Bis zum 7. Juni muss die EU-Entgelttransparenzrichtlinie in nationales Recht umgesetzt werden – ihr Ziel ist es, durch verpflichtende Angaben Gehaltsunterschiede zwischen Frauen und Männern zu verringern und so für mehr Fairness am Arbeitsmarkt zu sorgen. Arbeitgeber müssen demnach unter anderem Gehaltsspannen in Stellenanzeigen angeben.

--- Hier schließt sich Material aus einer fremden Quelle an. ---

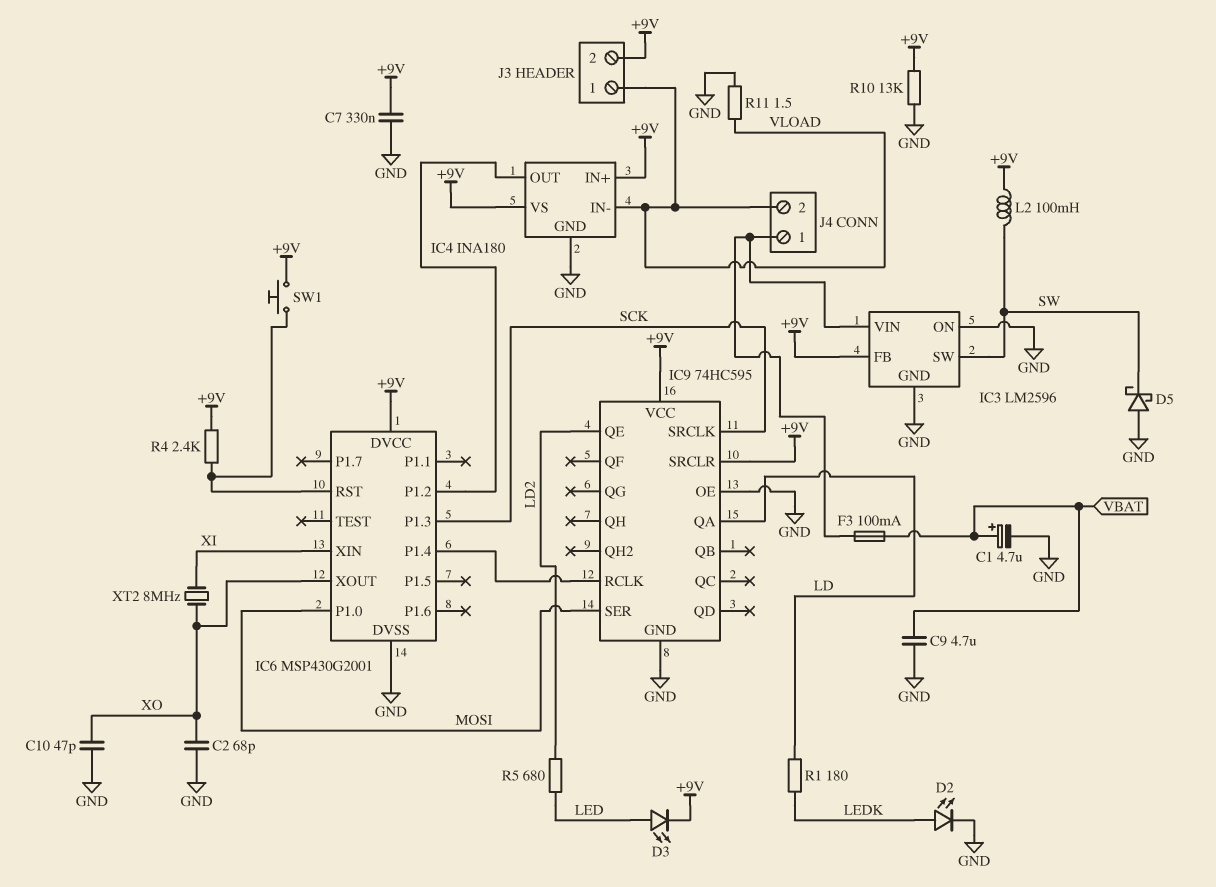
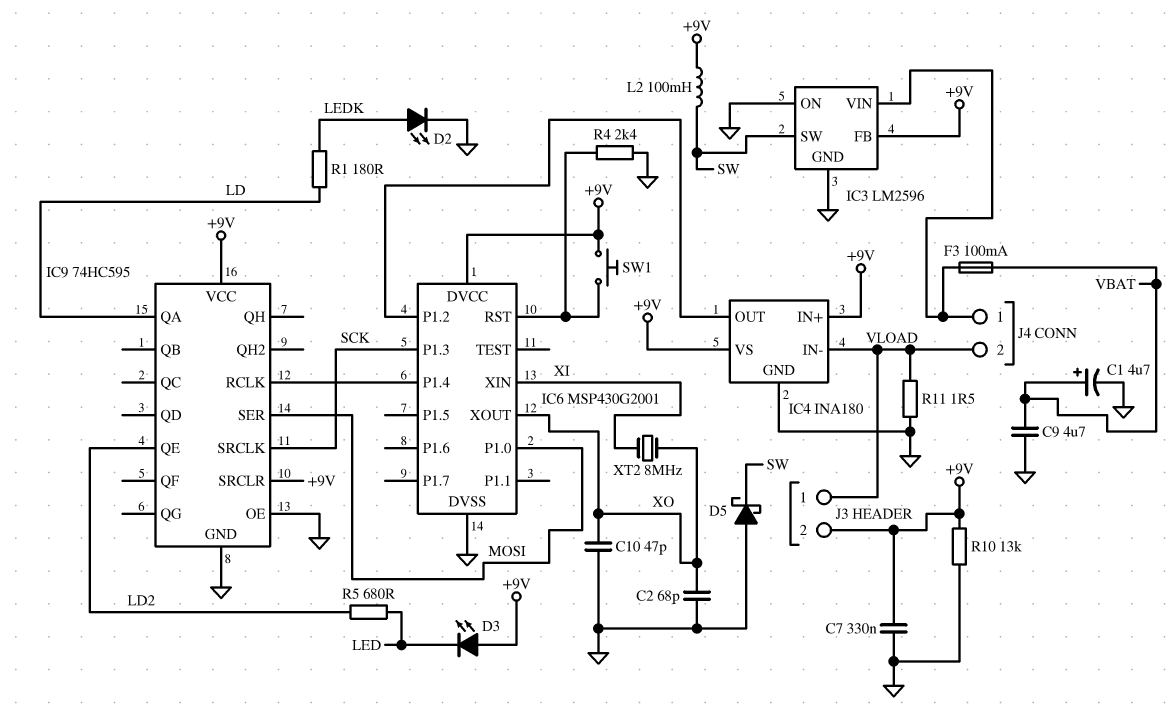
D3: LED (A LED, K +9V) -> LED (A +9V, K LED)
R4: 2.4k (+9V, IC6/RST) -> 2.4k (GND, IC6/RST)

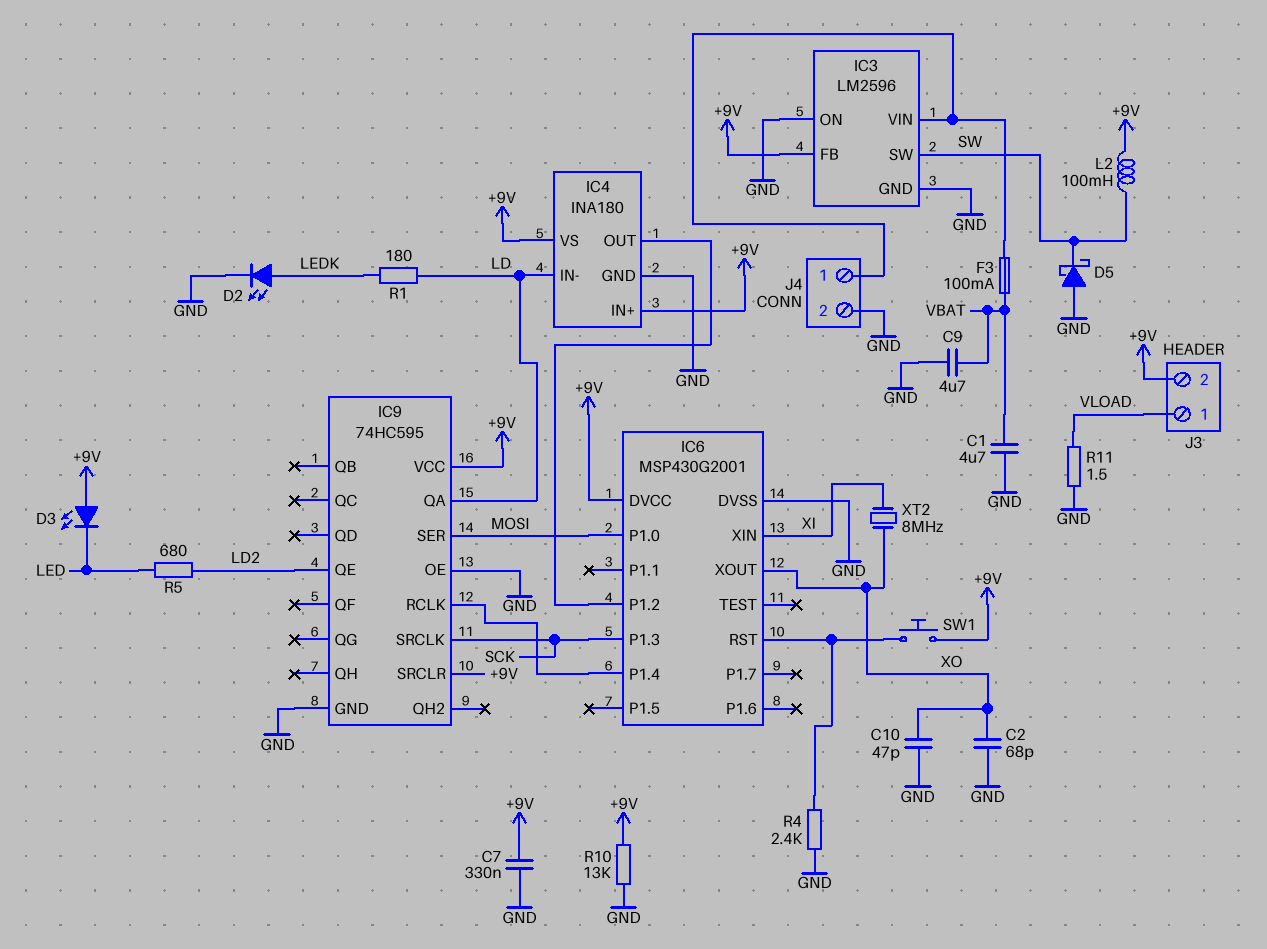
C1: 4.7uF (plus VBAT, minus GND) -> 4.7uF (GND, VBAT)
IC4 pin IN-: VLOAD -> LD
J4 pin 2: VLOAD -> GND

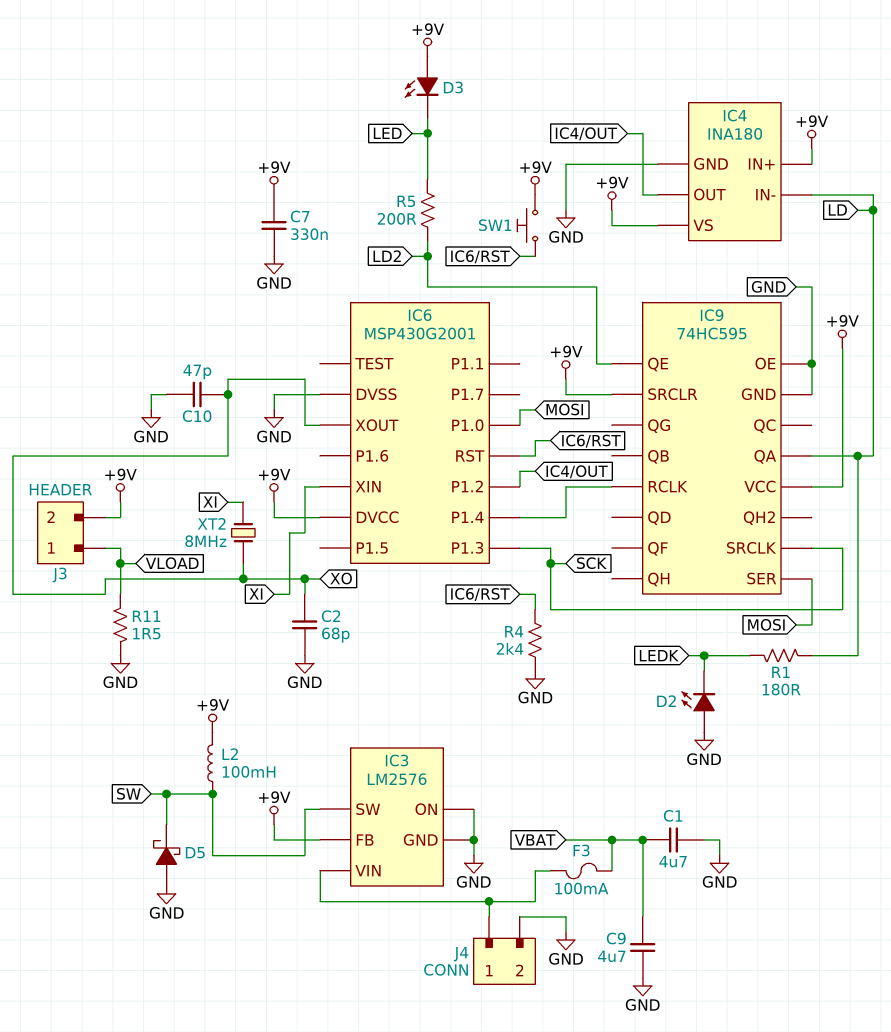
D2: LED (A LEDK, K GND) -> LED (A GND, K LEDK)
IC3: LM2596 -> LM2576
R5: 680 (LD2, LED) -> 200 (LD2, LED)
R10: 13k (+9V, GND) -> none

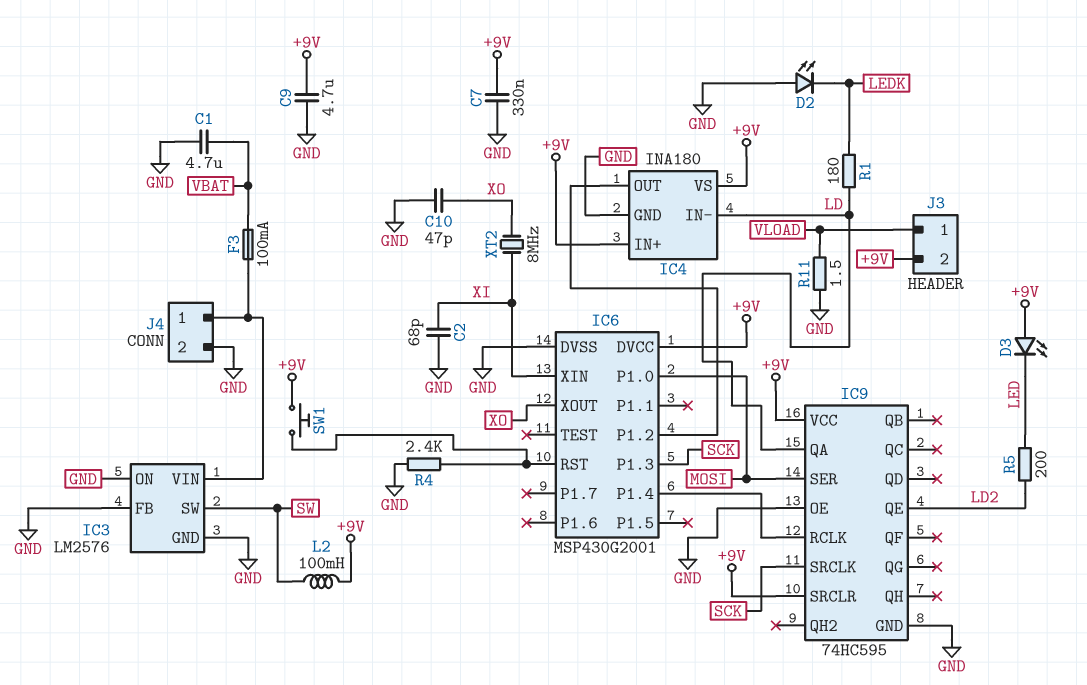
C2: 68pF (GND, XO) -> 68pF (GND, XI)
C9: 4.7uF (GND, VBAT) -> 4.7uF (+9V, GND)
D5: schottky (A GND, K SW) -> none
IC3 pin FB: +9V -> GND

Für Deutschland bedeutet dies, dass das hierzulande 2017 eingeführte Entgelttransparenzgesetz [www.bmbfsfj.bund.de] angepasst werden muss. Allerdings liegt der Referentenentwurf für das nationale Umsetzungsgesetz noch nicht vor. Ein Sprecher des Bundesministeriums für Bildung, Familie, Senioren, Frauen und Jugend (BMBFSFJ) teilte dem rbb-Vernrauchermagazin Super.Markt auf Anfrage mit, dass das Umsetzungsgesetz in Kürze das formelle Gesetzgebungsverfahren einleiten werde – die Frühkoordinierung laufe bereits. Bis zur Umsetzung der EU-Richtlinie gelte für Unternehmen weiterhin das bestehende Entgelttransparenzgesetz von 2017.